The generation of electricity in the United States is heavily reliant on coal. Roughly 50% of all electricity consumed in the United States comes from coal-fired power plants. With the introduction of better emissions controls, coal plants have managed to significantly reduce the level of pollutants they emit, but nevertheless continue to produce CO2 at alarming rates. Technology to capture and sequester carbon emission remains in its infancy. No coal-fired power plant captures any significant amount of its carbon emissions at present.9 There are also tremendous logistical problems with sequestering massive amounts of carbon even if it were captured.
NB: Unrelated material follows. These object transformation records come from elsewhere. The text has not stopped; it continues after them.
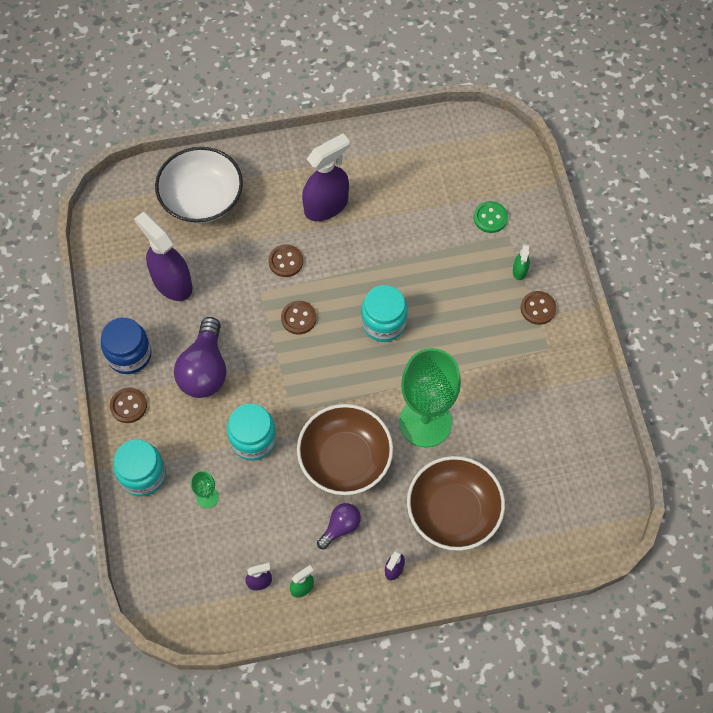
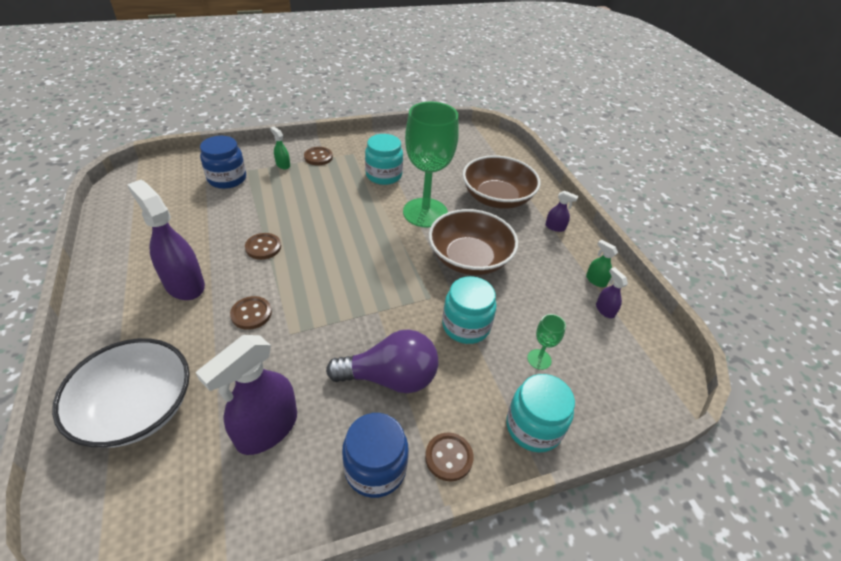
camera: 100 degrees left, 20 degrees down
(298, 318) = (323, 299): brown button -> brown button (263, 247)
(340, 527) = (533, 259): purple light bulb -> none
(383, 323) = (330, 238): turquoise jar -> turquoise jar (384, 175)
(490, 218) = (227, 179): green button -> blue jar
(520, 271) = (283, 165): green spray bottle -> green spray bottle turned 135 degrees counterclockwise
Reducing the number of coal-fired plants is a necessary step to address CO2 emissions, but doing so would require a significant investment in an alternative infrastructure to produce and efficiently distribute electricity.
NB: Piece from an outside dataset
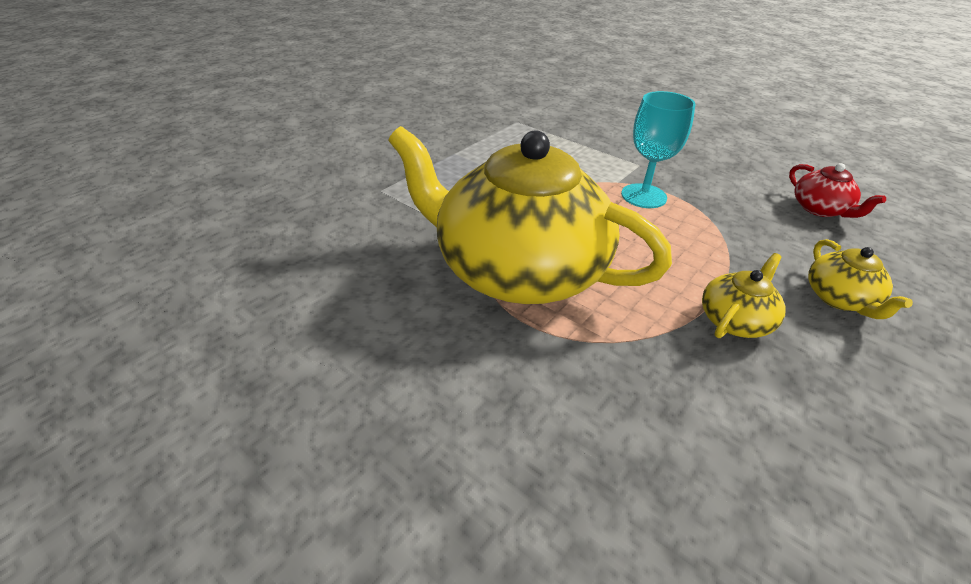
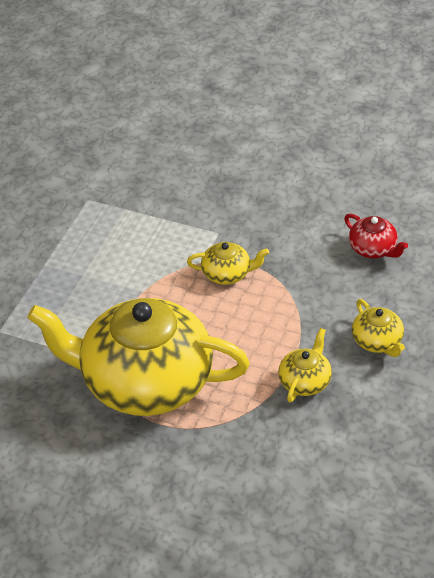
camera: 15 degrees left, 5 degrees up
(643, 196) = (227, 274): turquoise goblet -> yellow teapot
In comparison, the transportation sector has the fastest energy demand growth rate and it is also most reliant on the most problematic energy source — imported petroleum.
The United States lags behind many industrialized nations in mass transportation and inter-city connectors like highspeed rail. Going from London to Paris by rail — a distance of slightly more than 200 miles — takes two-and-a-quarter hours.10 Amtrak from New York to Boston — roughly the same distance — takes three-and-a-half hours, literally 50% longer.11 Because the United States is so large and spread-out, compared to many other industrialized nations, we face unique challenges in the transportation sector.

Nonetheless, total vehicle fuel efficiency has barely improved in over 20 years, even as the number of vehicles on the road has continued to increase dramatically.12 New fuel economy standards announced by the Obama administration in May of 2009 will hopefully lead to improvements. Progress on this front would significantly reduce both America’s carbon emissions and reliance on foreign oil.
In the past 20 years, energy consumption per real dollar of GDP has declined by approximately 50%.13 Interestingly, cost savings measures and greater efficiency in American industry have resulted comparatively in less energy consumption growth than in other major sectors of the U.S. economy. This demonstrates that economic incentives can drive significant improvements in energy efficiency.